Friday, September 11, 2009

9/11

I'm thinking about grief today, about what it would be like to lose a sonmotherfrienddaughterco-workerfathergrandparentlovedone. About how words would be insufficient and almost insulting to my emotions. About how the loss would crush any other priority, about how I would have to go on with life--eating meals, taking showers, going to church, meeting friends for coffee--and it would all somehow feel like a betrayal to the one lost, like I don't care enough to halt my life too. About grief and anger and questioning and heaviness and tiny, tiny specks of hope that I can barely see. Are they really there? I'm thinking of eight years ago when hundreds of healthy heartbeats stopped their rhythm and I'm thinking of my mother-in-law who lost a child to SIDS over 30 years ago and I'm thinking of Sharon Solwitz, a writer who lost one of her teenage twin boys to cancer and I'm thinking of my 20-something friend Emily who lost her husband of 15 months in the line of duty in Iraq and I'm thinking of mamas around the world who have had to watch their children fade and I'm thinking of my grandmother who longs to see her beloved again on the other side.
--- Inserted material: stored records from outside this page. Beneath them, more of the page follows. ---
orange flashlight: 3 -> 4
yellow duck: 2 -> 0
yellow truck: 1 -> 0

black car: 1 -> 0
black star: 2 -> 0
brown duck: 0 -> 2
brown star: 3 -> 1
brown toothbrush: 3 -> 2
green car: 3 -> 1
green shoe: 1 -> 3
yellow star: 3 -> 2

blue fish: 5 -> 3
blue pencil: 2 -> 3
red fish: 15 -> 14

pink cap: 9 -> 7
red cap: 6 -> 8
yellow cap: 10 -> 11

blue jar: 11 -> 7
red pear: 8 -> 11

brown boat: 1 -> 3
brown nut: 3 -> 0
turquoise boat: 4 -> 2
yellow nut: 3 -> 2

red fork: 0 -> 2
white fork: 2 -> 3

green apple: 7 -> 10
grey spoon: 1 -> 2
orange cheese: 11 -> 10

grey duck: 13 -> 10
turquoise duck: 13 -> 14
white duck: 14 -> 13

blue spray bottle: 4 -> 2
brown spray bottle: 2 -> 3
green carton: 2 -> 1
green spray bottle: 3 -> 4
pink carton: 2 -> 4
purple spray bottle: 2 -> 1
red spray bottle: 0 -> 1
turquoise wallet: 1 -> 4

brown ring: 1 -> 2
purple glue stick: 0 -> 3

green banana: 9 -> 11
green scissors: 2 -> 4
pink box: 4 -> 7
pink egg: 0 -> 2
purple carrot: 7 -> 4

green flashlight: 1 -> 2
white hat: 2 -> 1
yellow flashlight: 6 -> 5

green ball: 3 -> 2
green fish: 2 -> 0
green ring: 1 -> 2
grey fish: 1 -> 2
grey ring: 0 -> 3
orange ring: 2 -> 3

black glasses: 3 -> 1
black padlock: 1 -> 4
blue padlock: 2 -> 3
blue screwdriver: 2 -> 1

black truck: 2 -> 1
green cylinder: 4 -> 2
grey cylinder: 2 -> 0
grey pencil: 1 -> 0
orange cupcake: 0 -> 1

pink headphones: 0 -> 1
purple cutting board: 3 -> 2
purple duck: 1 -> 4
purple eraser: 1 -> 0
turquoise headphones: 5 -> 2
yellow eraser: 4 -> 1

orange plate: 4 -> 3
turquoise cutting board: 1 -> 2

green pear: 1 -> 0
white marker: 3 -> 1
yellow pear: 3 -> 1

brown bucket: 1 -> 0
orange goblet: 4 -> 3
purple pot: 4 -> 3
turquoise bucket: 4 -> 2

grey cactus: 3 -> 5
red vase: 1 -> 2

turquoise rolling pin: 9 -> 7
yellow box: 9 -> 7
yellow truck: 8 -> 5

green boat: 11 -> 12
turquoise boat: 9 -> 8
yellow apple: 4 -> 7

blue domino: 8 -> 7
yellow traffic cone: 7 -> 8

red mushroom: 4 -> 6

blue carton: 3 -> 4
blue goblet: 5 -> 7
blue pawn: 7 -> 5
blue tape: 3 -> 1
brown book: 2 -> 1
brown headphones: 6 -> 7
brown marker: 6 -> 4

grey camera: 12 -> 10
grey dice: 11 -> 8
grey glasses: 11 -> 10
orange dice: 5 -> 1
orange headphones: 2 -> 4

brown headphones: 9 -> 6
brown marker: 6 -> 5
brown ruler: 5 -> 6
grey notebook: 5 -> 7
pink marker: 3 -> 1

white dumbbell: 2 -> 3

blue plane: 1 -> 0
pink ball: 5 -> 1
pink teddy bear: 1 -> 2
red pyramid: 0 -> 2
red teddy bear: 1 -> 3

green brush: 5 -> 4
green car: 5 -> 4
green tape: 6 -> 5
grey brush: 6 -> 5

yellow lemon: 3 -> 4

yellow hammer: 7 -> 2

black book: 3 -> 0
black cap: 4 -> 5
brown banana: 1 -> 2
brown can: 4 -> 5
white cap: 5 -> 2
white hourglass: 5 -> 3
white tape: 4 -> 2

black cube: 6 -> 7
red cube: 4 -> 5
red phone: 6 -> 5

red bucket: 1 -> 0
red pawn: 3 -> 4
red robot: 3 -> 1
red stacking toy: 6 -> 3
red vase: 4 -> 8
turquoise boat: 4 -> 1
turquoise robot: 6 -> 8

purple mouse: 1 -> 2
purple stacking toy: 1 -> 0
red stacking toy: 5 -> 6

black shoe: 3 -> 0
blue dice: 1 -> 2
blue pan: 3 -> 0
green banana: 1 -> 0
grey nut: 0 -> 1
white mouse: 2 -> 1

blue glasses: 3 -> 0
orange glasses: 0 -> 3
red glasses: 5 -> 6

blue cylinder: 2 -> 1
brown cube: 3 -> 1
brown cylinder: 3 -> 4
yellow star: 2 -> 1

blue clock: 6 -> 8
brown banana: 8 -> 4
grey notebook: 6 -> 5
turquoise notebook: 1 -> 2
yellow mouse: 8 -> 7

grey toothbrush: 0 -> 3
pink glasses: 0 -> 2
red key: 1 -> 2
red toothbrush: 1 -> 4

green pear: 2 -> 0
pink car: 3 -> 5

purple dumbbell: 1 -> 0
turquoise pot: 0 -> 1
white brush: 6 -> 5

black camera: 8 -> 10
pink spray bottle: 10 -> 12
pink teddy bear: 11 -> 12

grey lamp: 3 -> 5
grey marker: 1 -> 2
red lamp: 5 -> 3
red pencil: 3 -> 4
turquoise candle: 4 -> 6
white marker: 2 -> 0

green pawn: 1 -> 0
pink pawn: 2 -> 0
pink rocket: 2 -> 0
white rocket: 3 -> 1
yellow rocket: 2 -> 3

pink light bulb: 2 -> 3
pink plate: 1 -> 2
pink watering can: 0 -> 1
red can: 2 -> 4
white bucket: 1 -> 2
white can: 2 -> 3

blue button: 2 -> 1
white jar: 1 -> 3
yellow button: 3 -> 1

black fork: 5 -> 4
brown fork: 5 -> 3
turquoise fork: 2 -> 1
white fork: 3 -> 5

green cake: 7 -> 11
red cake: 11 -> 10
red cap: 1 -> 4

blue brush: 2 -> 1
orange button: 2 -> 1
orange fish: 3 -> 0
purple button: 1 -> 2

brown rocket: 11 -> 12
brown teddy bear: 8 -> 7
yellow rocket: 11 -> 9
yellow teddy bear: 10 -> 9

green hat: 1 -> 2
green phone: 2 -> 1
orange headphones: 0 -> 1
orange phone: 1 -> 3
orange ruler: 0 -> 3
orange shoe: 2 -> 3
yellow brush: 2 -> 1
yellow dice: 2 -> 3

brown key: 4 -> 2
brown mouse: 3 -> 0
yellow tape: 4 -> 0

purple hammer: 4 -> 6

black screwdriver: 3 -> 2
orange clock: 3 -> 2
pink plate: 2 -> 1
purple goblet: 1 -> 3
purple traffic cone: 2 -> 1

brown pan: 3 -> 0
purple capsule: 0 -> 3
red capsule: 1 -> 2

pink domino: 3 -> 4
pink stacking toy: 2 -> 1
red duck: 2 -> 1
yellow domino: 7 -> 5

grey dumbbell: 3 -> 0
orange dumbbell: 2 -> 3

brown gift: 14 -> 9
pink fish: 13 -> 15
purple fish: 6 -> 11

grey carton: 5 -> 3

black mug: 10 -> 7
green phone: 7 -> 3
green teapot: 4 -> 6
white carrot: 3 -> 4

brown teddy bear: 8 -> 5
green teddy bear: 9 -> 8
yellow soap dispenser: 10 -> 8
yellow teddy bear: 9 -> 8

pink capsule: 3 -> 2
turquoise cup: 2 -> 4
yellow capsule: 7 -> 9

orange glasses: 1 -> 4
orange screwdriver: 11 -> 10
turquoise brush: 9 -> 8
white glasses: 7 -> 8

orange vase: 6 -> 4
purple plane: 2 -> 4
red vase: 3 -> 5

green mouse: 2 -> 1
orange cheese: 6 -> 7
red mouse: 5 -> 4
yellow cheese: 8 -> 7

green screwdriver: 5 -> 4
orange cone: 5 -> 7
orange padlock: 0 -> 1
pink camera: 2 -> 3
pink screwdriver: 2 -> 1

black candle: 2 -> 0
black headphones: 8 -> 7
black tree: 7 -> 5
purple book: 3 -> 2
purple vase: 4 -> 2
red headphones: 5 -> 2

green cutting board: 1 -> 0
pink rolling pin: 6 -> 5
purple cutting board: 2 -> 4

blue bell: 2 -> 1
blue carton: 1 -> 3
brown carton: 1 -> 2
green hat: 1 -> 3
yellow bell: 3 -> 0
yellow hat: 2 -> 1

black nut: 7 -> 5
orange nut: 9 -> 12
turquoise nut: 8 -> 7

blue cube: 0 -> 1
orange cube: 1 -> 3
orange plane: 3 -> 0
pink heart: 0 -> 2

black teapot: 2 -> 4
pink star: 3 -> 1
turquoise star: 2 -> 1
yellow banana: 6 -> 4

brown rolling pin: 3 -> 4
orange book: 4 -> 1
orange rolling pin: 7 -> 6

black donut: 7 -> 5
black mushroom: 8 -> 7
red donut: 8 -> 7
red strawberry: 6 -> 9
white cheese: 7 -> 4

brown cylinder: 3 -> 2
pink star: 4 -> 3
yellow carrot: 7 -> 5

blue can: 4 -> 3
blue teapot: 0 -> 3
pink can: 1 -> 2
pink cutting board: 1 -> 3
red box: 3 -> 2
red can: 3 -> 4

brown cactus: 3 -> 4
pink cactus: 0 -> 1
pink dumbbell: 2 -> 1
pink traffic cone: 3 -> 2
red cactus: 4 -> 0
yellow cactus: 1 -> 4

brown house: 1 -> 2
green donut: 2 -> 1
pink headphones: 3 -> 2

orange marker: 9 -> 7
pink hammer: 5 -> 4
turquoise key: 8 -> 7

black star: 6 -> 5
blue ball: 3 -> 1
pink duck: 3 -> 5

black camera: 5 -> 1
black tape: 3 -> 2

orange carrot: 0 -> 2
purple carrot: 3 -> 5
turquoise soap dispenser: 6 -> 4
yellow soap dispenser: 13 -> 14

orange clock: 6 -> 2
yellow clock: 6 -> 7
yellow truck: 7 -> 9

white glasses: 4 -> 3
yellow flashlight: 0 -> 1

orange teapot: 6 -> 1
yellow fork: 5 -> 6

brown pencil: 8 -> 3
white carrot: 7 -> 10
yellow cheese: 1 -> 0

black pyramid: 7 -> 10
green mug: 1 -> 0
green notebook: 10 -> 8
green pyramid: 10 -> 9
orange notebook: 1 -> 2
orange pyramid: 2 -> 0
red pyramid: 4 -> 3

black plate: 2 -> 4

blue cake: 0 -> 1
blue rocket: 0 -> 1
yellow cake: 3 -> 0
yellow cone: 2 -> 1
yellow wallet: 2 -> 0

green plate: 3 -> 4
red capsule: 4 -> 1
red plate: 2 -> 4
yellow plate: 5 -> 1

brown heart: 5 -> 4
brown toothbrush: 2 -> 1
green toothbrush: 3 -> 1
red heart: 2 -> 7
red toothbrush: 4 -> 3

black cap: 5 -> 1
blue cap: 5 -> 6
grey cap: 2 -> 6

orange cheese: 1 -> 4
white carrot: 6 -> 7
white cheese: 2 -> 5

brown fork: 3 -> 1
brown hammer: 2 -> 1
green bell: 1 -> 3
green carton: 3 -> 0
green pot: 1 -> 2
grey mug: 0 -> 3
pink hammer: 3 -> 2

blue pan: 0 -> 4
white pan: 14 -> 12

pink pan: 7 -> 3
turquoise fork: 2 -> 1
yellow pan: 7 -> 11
I'm thinking about how we grieve loss and how strange it is that that kind of emptiness can weigh so much. And I'm thinking about how everyone wants to make you feel better and tell you that it will be alright, but the truth is that, on this side, it will never seem right again. And that's okay.

1 comment:

Christen Sloderbeck said...

Cara, I loved this post...so honest and real. The stream of consciousness really helped convey the whirlwind of emotions people who have lost someone that close to them must feel. Keep writing, pondering, and feeling, friend!